Murder trial of slain FDNY EMT delayed again

The long legal battle is taking a toll on Yadira Arroyo’s family, friends and co-workers


Ellen Moynihan
New York Daily News

NEW YORK — Justice long delayed in the brutal 2017 killing of a beloved FDNY emergency medical technician was deferred once more.

A Bronx judge ordered yet another in a long-running series of psychiatric exams for murder suspect Jose Gonzalez, represented at a Wednesday hearing by yet another new attorney as the fifth anniversary of EMT Yadira Arroyo’s death looms next month.

Yadira Arroyo was working overtime on March 16, 2017, when she was killed.
Yadira Arroyo was working overtime on March 16, 2017, when she was killed. (Photo/Facebook/Tribune News Service)

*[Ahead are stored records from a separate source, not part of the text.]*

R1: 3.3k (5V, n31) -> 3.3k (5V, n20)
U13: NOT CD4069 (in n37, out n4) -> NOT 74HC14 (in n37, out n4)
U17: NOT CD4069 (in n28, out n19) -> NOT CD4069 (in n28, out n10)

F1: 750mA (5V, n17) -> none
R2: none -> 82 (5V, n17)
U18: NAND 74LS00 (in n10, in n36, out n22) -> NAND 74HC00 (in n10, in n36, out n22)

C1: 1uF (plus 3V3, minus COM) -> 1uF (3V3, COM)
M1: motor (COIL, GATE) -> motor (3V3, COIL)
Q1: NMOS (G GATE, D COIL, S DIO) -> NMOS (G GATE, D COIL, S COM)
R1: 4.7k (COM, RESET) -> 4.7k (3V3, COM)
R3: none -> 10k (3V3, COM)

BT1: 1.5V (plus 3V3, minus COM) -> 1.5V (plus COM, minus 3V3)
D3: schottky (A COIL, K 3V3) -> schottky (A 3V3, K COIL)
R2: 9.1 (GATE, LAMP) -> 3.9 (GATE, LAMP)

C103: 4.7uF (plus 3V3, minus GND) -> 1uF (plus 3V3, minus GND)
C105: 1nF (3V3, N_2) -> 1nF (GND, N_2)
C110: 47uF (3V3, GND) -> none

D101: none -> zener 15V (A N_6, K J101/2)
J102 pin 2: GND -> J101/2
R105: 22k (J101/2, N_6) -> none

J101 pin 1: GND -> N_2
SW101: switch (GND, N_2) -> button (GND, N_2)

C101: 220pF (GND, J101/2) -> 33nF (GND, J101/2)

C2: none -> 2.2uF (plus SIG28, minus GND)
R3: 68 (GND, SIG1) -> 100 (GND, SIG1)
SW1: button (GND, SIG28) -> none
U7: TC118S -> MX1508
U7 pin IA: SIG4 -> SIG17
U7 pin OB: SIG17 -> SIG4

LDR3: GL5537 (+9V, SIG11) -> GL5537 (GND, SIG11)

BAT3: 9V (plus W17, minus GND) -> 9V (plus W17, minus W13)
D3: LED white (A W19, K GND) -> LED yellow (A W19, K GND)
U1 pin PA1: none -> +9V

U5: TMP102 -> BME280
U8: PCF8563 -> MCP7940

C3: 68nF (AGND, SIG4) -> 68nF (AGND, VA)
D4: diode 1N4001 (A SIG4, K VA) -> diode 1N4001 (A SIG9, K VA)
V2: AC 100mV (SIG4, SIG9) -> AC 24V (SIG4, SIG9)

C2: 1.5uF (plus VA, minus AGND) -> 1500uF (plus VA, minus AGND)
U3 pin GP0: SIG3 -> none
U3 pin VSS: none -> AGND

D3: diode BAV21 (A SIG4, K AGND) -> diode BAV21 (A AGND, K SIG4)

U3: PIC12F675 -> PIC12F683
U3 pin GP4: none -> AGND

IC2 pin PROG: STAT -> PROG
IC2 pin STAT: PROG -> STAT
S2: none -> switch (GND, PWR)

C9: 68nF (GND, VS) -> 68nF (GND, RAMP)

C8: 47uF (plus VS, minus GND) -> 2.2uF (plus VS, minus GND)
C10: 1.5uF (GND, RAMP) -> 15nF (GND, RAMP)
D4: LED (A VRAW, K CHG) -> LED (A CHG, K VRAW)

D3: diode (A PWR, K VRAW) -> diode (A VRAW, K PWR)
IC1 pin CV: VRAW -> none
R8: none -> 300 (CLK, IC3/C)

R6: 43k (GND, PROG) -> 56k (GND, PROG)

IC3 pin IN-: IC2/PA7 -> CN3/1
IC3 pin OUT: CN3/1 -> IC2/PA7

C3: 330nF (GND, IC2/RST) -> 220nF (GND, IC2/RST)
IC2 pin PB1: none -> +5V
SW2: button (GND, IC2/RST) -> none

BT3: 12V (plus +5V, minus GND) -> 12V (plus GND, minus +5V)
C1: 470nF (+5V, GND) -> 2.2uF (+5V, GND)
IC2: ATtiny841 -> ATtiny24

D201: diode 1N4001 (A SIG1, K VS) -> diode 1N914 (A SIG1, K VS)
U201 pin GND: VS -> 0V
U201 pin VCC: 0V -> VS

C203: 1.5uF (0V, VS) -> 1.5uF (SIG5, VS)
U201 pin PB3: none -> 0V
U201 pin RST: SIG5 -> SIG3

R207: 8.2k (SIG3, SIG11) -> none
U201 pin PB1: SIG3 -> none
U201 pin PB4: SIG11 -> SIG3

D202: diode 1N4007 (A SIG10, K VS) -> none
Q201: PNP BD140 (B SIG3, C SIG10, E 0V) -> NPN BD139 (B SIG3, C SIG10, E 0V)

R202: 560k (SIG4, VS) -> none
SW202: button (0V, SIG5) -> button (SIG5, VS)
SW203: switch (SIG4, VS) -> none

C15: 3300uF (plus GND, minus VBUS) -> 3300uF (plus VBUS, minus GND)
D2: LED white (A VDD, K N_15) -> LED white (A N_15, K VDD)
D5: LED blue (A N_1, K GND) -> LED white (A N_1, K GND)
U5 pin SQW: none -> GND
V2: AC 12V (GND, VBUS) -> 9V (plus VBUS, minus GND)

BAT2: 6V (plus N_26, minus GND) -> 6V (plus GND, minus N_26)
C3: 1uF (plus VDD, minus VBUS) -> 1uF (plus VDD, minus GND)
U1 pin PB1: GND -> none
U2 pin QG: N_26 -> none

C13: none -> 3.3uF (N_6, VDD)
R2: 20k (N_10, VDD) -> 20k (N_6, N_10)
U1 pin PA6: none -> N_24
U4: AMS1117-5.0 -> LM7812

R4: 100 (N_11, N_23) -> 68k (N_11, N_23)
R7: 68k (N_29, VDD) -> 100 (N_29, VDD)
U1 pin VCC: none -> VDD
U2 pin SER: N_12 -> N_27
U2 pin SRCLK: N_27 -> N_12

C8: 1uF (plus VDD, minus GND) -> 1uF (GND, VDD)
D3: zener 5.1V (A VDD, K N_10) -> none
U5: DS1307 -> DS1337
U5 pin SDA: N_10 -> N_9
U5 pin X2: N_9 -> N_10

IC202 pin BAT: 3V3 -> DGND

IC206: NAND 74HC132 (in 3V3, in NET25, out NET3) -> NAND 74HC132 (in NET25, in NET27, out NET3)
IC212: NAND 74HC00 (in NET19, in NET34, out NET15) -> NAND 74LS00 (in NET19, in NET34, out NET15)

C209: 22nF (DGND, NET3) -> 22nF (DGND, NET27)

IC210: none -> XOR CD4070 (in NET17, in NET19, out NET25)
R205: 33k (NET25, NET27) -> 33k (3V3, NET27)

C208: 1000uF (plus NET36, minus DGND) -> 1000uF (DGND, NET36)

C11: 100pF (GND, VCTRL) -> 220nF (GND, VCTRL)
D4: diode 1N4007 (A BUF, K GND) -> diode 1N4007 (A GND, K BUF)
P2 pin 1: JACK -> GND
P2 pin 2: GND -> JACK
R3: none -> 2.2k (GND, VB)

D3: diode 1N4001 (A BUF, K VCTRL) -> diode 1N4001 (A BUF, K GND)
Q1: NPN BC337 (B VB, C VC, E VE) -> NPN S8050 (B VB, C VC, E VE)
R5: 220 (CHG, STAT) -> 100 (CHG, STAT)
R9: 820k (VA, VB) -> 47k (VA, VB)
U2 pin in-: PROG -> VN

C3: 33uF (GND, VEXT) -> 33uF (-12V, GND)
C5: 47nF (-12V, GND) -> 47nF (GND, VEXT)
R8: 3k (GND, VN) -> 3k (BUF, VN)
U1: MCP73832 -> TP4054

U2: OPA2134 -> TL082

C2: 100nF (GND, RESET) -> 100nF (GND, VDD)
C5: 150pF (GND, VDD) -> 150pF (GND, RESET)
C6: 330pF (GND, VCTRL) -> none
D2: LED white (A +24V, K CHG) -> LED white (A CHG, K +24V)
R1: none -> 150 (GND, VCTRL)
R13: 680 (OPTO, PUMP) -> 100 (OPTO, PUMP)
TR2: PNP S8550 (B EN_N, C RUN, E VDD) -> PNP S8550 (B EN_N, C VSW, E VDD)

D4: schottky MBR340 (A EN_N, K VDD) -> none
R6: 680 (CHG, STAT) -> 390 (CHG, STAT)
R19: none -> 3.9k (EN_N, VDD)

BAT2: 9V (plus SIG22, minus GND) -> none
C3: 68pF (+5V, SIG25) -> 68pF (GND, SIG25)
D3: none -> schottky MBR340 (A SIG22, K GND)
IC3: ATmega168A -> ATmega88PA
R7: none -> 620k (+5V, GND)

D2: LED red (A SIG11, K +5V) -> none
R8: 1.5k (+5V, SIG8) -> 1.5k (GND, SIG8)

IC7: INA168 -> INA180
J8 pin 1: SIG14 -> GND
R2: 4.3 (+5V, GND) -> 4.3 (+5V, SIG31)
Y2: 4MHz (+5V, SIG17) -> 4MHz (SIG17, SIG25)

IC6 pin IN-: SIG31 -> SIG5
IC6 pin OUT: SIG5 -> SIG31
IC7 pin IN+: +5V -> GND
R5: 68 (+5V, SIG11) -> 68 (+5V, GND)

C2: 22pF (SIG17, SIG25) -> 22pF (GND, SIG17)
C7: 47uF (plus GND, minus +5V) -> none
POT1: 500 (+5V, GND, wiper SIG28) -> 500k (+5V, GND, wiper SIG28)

Though the oft-arrested Gonzalez, 30, was busted at the crime scene, his prosecution has languished despite more than 50 hearings across the 59 months since Arroyo’s killing — much to the outrage of her five sons, other family members and her fellow EMTs and paramedics.

“We’re just trying to stick it out to get the justice that she deserves,” said A.J. Hernandez, the slain EMT’s uncle who attended the court session. “All people have to do is say ‘I’m crazy.’ And then it gets so prolonged where people lose faith in the system. Not that we’ve lost faith.”

The change of counsel was expected to further slow the legal process.

Gonzalez, charged with murder, manslaughter and robbery, appeared for the hearing in an orange jailhouse jumpsuit and a hair net. Bronx Judge Ralph Fabrizio, who had no prior knowledge of the case, said his goal was to quickly reach a decision on the suspect’s mental health one way or the other.

“If Mr. Gonzalez is not fit to proceed, then he needs to go to a secure mental health facility,” said Fabrizio. “If he is, then we need to proceed. I’m just trying to expedite the exam and the hearing that needs to take place .... not sitting back and waiting another three months.”

Arroyo’s on-the-job slaying horrified the city and put her accused killer behind bars, with dueling mental health evaluations by experts for the prosecution and the defense attorneys finding him both fit and unfit to stand trial. Another report on Gonzalez’s sanity was expected next month.

The lengthy and frustrating legal battle since her March 16, 2017, death has taken its toll on Arroyo’s family, friends and co-workers.

“People are getting discouraged because nothing is being done,” said Local 2507 union head Oren Barzilay, who represents city fire inspectors, paramedics and FDNY EMTs. “It’s sending a bad message. The entire system has failed everybody.”

The suspect’s most recent exam was this past summer as the courtroom wrangling continued. In a prior 2019 hearing, prosecutor George Suminsky recounted phone conversations from jail where Gonzalez coherently indicated he was a fan of the movie “Black Panther” and told a friend he “could beat the case” by checking into a mental health facility.

But in an evaluation done the year before, Gonzalez claimed the “Illuminati” were involved in the killing of Arroyo. A previous defense lawyer also said the accused had a long history of drug abuse and was allegedly high when he killed the 14-year FDNY veteran.

“This case is old,” said Suminsky, back in court again at the Wednesday hearing. “We want to proceed.”

Gonzalez was charged with jumping behind the wheel of Arroyo’s ambulance and running down the popular and respected EMT. Arroyo was on overtime when she pulled her vehicle over after spotting Gonzalez riding on the back of her truck.

The unhinged Gonzalez jumped off the ambulance and attempted to steal a passing man’s backpack, with Arroyo stopping the vehicle and climbing out to see what was happening, police said. Gonzalez then hijacked the ambulance, throwing the vehicle in reverse and running the mother of five down before driving over her body a second time.

Gonzalez had a rap sheet of 31 prior arrests on the day when Arroyo was killed.

Defense lawyer Richard Barton, who only took over the case recently, asked for additional time to review all the court records and bring in a new psychiatrist for another mental health exam. But the attorney’s appeal for an extension fell on deaf ears among Arroyo’s supporters.

“It’s been five years, and we’ve been patiently waiting and there’s still no justice,” said paramedic Elizabeth Ferrin, a one-time colleague of Arroyo.